Africa owes a debt of gratitude to Ellen Johnson Sirleaf
But now they barely speak, and he has subjected her to blistering public attacks. Why?
She has said to him, according to reports, that she is not going to hand him the presidency, and he will have to work for it.
“We’re asking her — the Unity Party is her party, it’s the party that would bear her legacy and she ought to be supporting it,” he said in an interview in February.
Where he sees a personal betrayal however, the rest of the world finds moral courage. Sirleaf is after all single-handedly responsible for keeping Liberia stable and unified for the past 12 years.
It is a role she has taken seriously enough that, at the beginning of the campaigns, she was forced to issue a stern warning to the 20 candidates jostling to replace her: “We hold them as political leaders who seek the highest office of our land to act with dignity and responsibility that befits that office — to live up to their commitments to ensure violence-free elections,” she said.
It is of course a necessary ritual to note that Sirleaf, who is stepping down after two six-year terms in office and who has won the Nobel Peace Prize, is far from perfect.
Corruption remains a major problem — the country ranks 90 out of 176 countries in the 2016 corruption perception index by Transparency International.

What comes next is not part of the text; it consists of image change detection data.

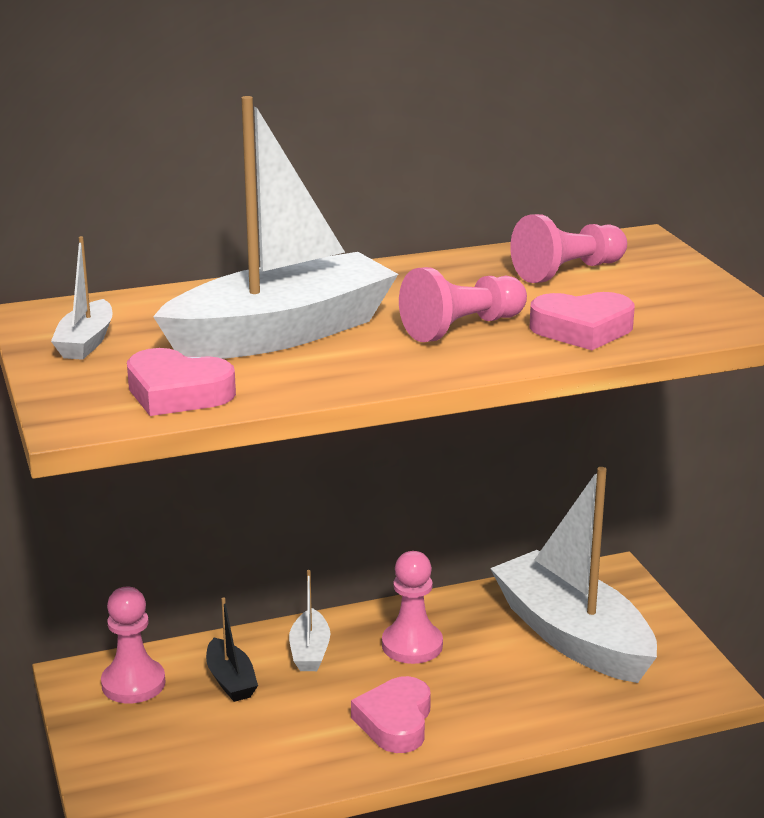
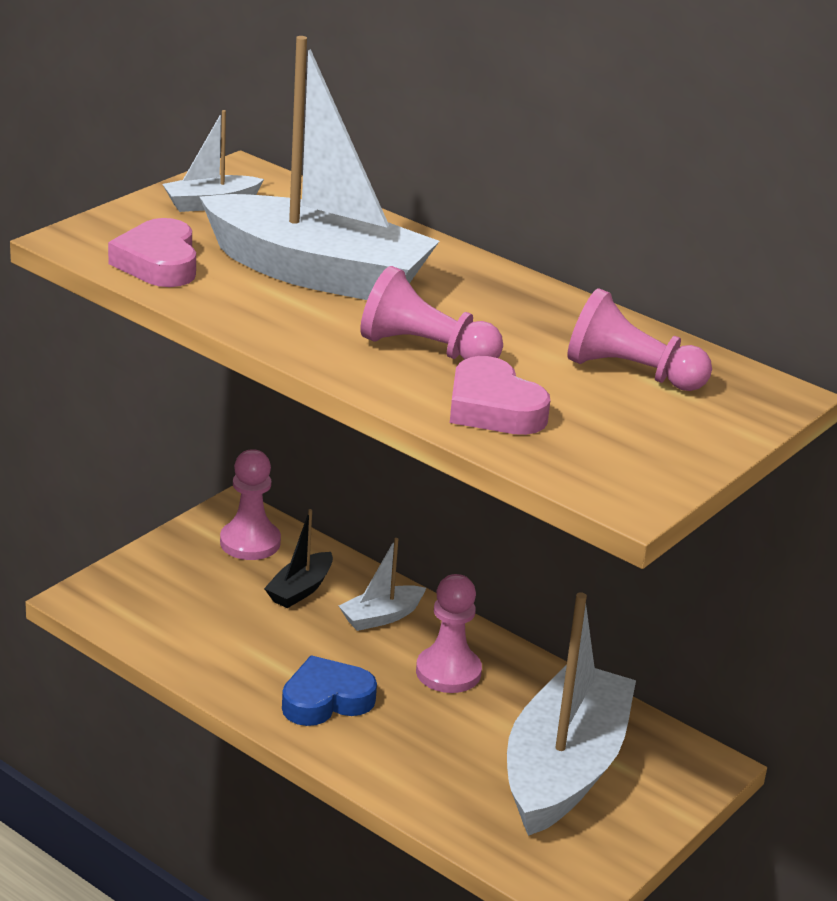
camera: 55 degrees right, 5 degrees up
(395, 722) = (326, 700): pink heart -> blue heart

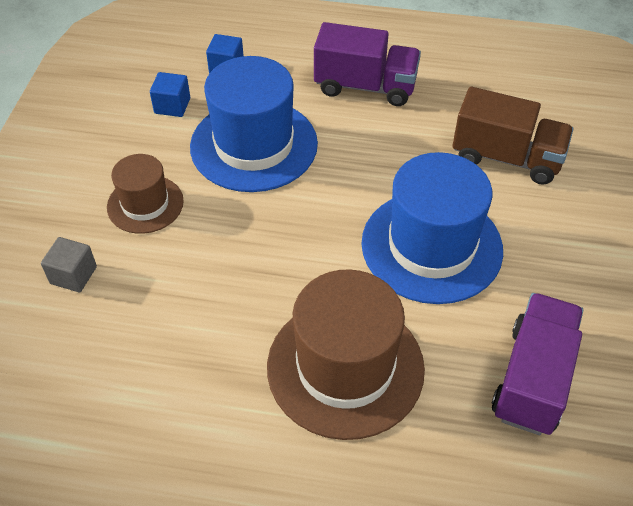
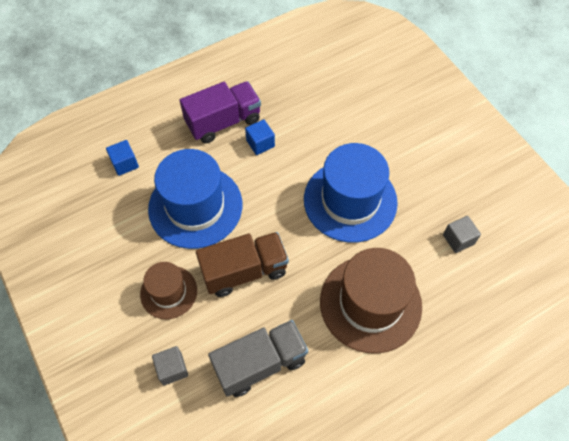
camera: 40 degrees left, 10 degrees up
(161, 335) = (260, 363): none -> grey truck
(172, 106) = (117, 214): blue cube -> blue cube (260, 143)
(506, 158) = (340, 118): brown truck -> brown truck (244, 271)
(532, 378) = (458, 239): purple truck -> grey cube

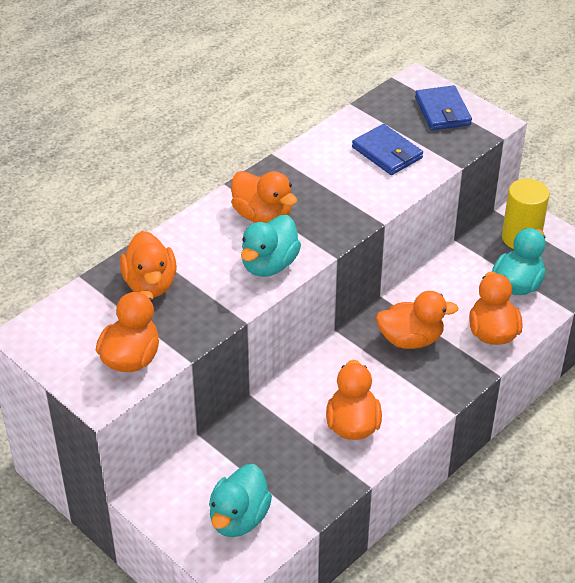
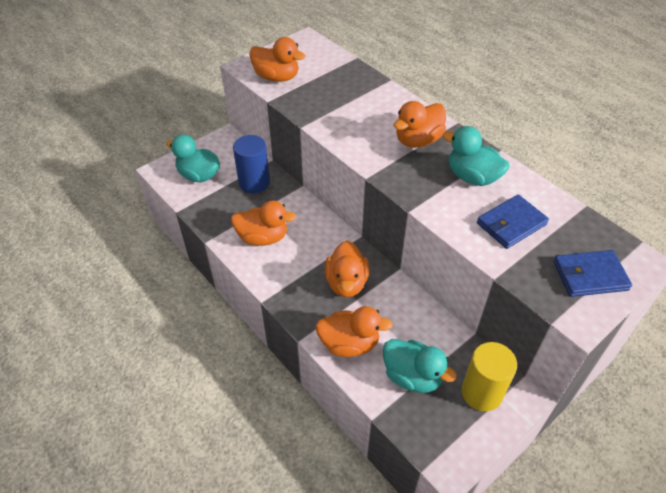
camera: 95 degrees right, 5 degrees up
(150, 284) = (345, 85): orange duck -> none
(249, 448) = (254, 183): none -> blue cylinder
(269, 265) = (360, 141): turquoise duck -> turquoise duck (472, 177)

Even Sirleaf had to admit this in an address to the Liberian congress this year.
Added to this are accusations of nepotism after the president appointed her three sons to major posts in the government, albeit they were qualified for those positions.
Many of its youth are unhappy and express hopelessness as to present and future economic opportunities.
According to the United Nations, young people constitute more than 60 percent of the population, and youth employment is nearly 90 percent.